One Tory member, Warwick University student Ellie King, told HuffPost UK the softly-softly relaunch of the party’s youth wing was the right course of action to take.
She said: “We need to be cautious because we should never forget what went on in 2015.
“There are a number of young activists who have come into the party in the last two years who don’t’ fully know what went on.
“We need to have proper scrutiny so things like the 2015 scandal can’t happen.
“It has cast a long shadow.”
While CCHQ are taking things slow, other groups and individuals have sprung up in a bid to fill the void.
‘Activate’ was launched in August by a group of Tory activists, but was almost instantly derided after a series of gaffes, including its Twitter account getting hacked and posting calls for Jacob Rees-Mogg to take over as Conservative leader.
Screenshots of messages discussing “gassing chavs” then emerged from a WhatsApp group named “Young Tories”, which the Mirror claimed had at least two members linked to Activate.

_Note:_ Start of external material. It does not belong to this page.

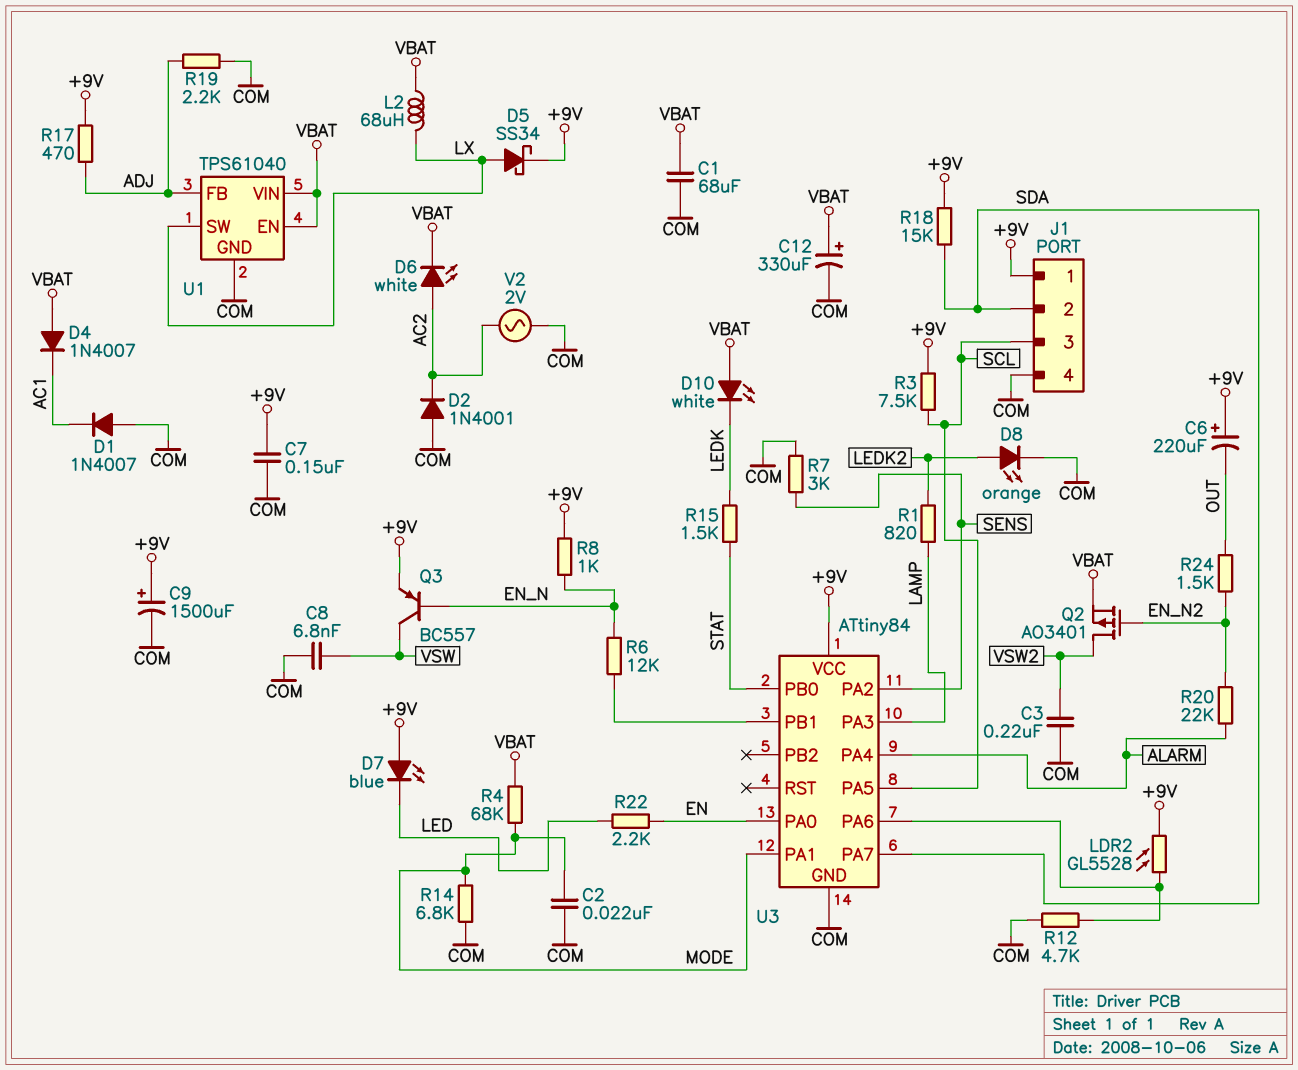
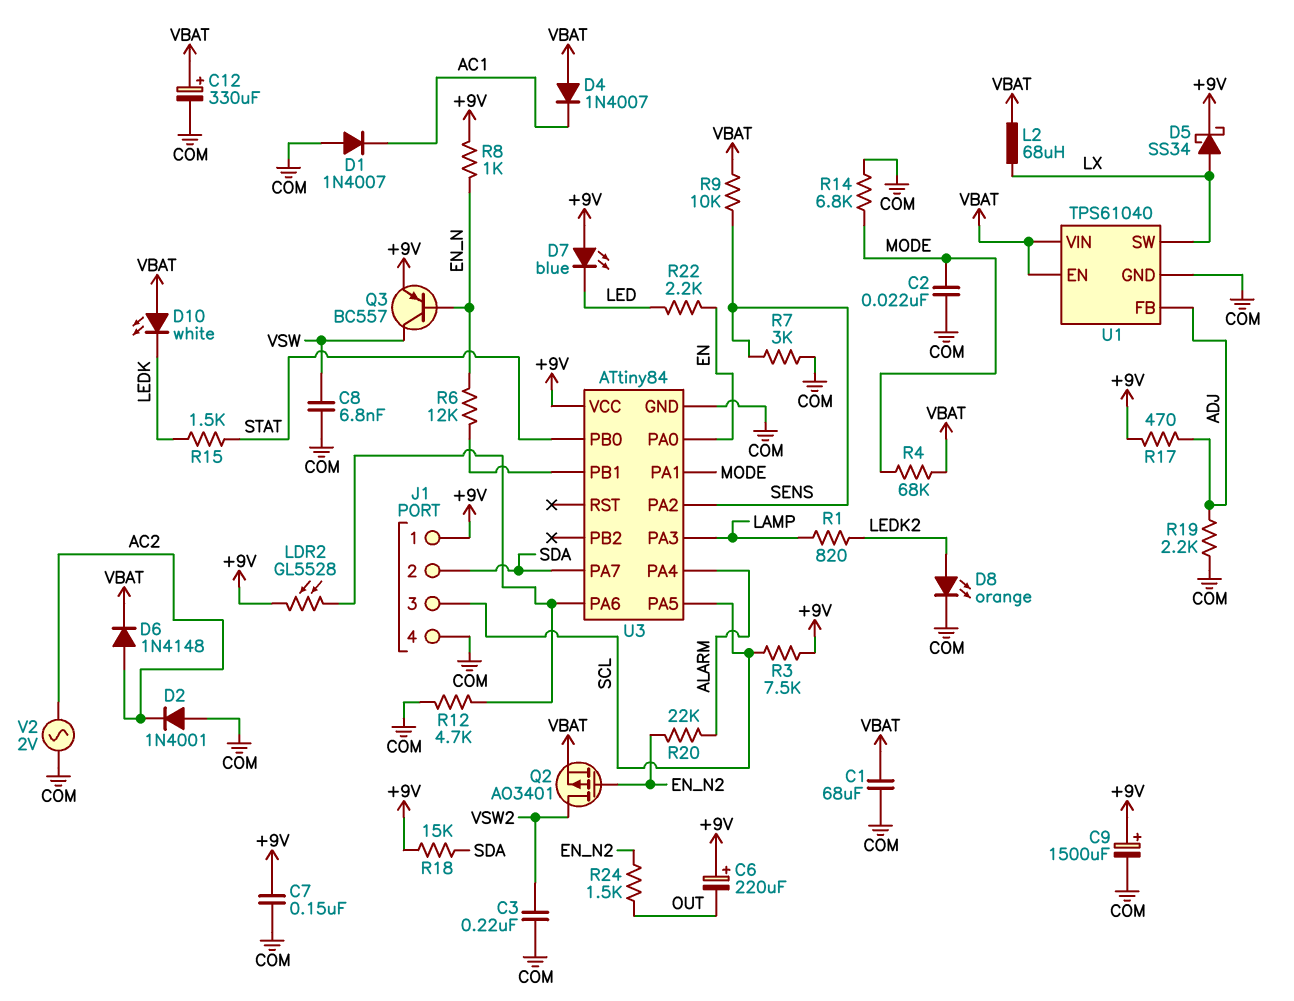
D6: LED white (A AC2, K VBAT) -> diode 1N4148 (A AC2, K VBAT)
R9: none -> 10k (SENS, VBAT)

After going quiet, Activate is set for a relaunch event in Whitechapel in East London on Saturday March 17.
Another young Tory seeking to inject energy into the youth wing is 25-year-old Essex County Councillor Stephen Canning.
The politician was first elected to Braintree Council in Essex when he was 18 - making him one of the youngest councillors in the country.
In his bid to kick-start a youth movement, Canning has been organising drinks nights for young Tories, and persuaded high-profile MPs James Cleverly and Priti Patel to attend an event in December.
Just weeks after those drinks, Canning was suspended from the party after an alleged altercation in a West End club, but that did not stop him organising another event - ‘Young Tories Free Drinks - Westminster Edition’ – in a pub near Trafalgar Square on February 15.
It was those drinks that saw the police called after a woman threw a glass of wine over another Tory activist, prompting punches to be thrown and a glass to be smashed before a member of the bar staff intervened.
Speaking to HuffPost UK about CCHQ’s current plans, Canning said: “I am encouraged to see the Conservative Party has created a voice for youth.
“It’s very important the party creates a dedicated resource to support young members to go out and shout about the party they love.”